Aunque una noticia como esa nadie la olvida, Kaisa empezó a sentir, un tiempo después, que las personas fingían mejor o le tenían menos pena. Ya no se sentía aludida por los cuchicheos o los silencios repentinos en la oficina y algunas veces conseguía pensar que sus colegas y amigos ya no tenían el tema tan presente. Quizá también había personas que creían que todo había sido accidental. Ella misma lo creía en ocasiones, aunque asumía que sus amigas más cercanas manejaban distintas versiones en secreto. Para ellas, el problema de Kaisa eran los hombres. A menudo, le reclamaban por el desfile de patanes que había pasado por su vida desde los catorce años.

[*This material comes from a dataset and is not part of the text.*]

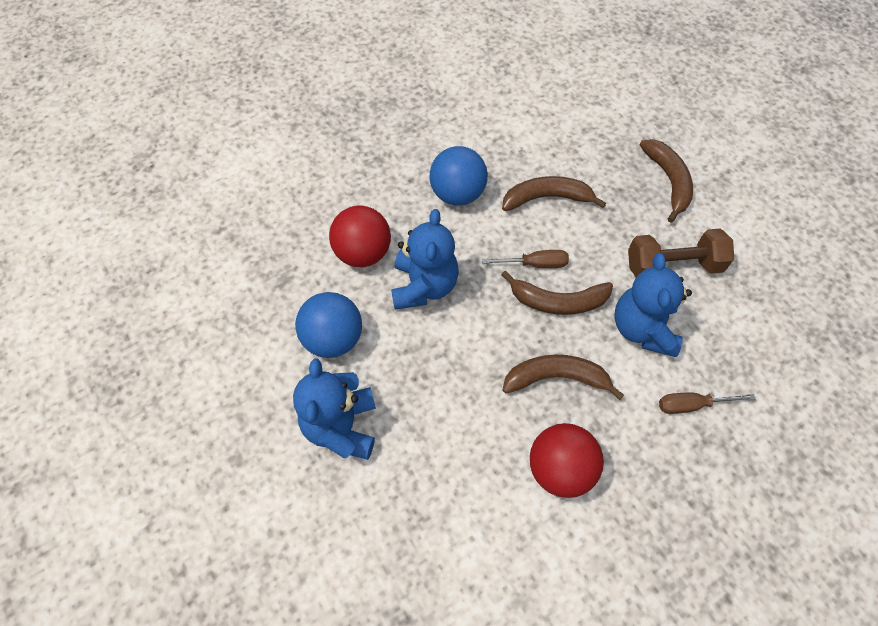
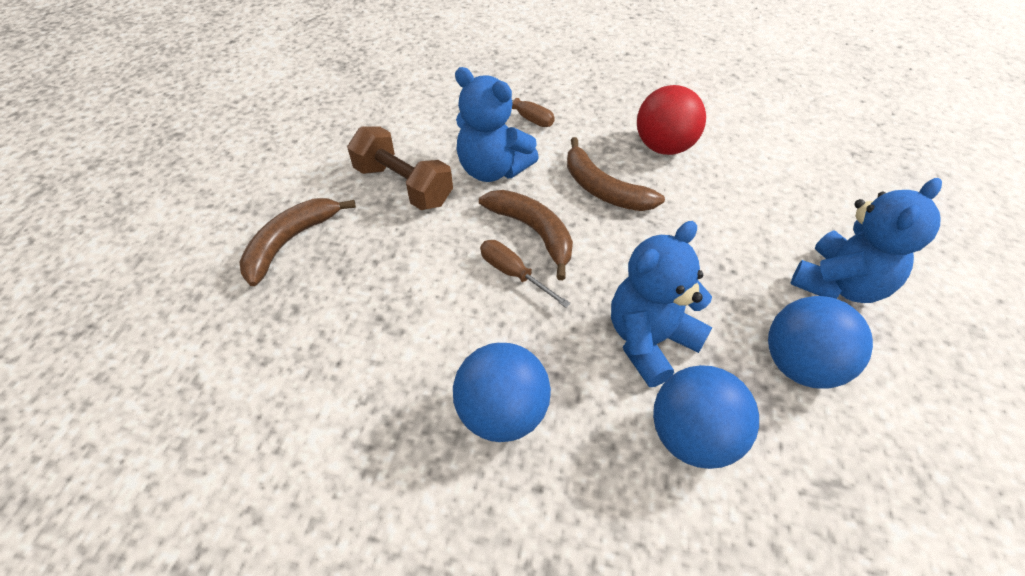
camera: 135 degrees left, 10 degrees down
(363, 253) = (692, 436): red ball -> blue ball
(547, 198) = (416, 322): brown banana -> none
(642, 328) = (493, 169): blue teddy bear -> blue teddy bear turned 75 degrees clockwise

El último, antes de Benjamin, fue un director de teatro, que también era actor y músico y fotógrafo y escritor. Tenía cuarenta años (diez más que Kaisa) y se vestía en un punto intermedio entre los Sex Pistols e Iris Apfel. En esos tres meses, Kaisa descubrió que el sexo era más importante que conversar. Él solía proveerle de información valiosa sobre Los hermanos Karamázov y Annie Leibovitz, pero encarnaba la experiencia sexual más mediocre que Kaisa había tenido en su vida. Así que cuando él la cortó sin muchas explicaciones, ella sintió alivio de volver a la masturbación.
—Ni siquiera es que los elijas tú —le dijo una amiga, una tarde lluviosa mientras veían desde el sofá de Kaisa las repeticiones de RuPaul.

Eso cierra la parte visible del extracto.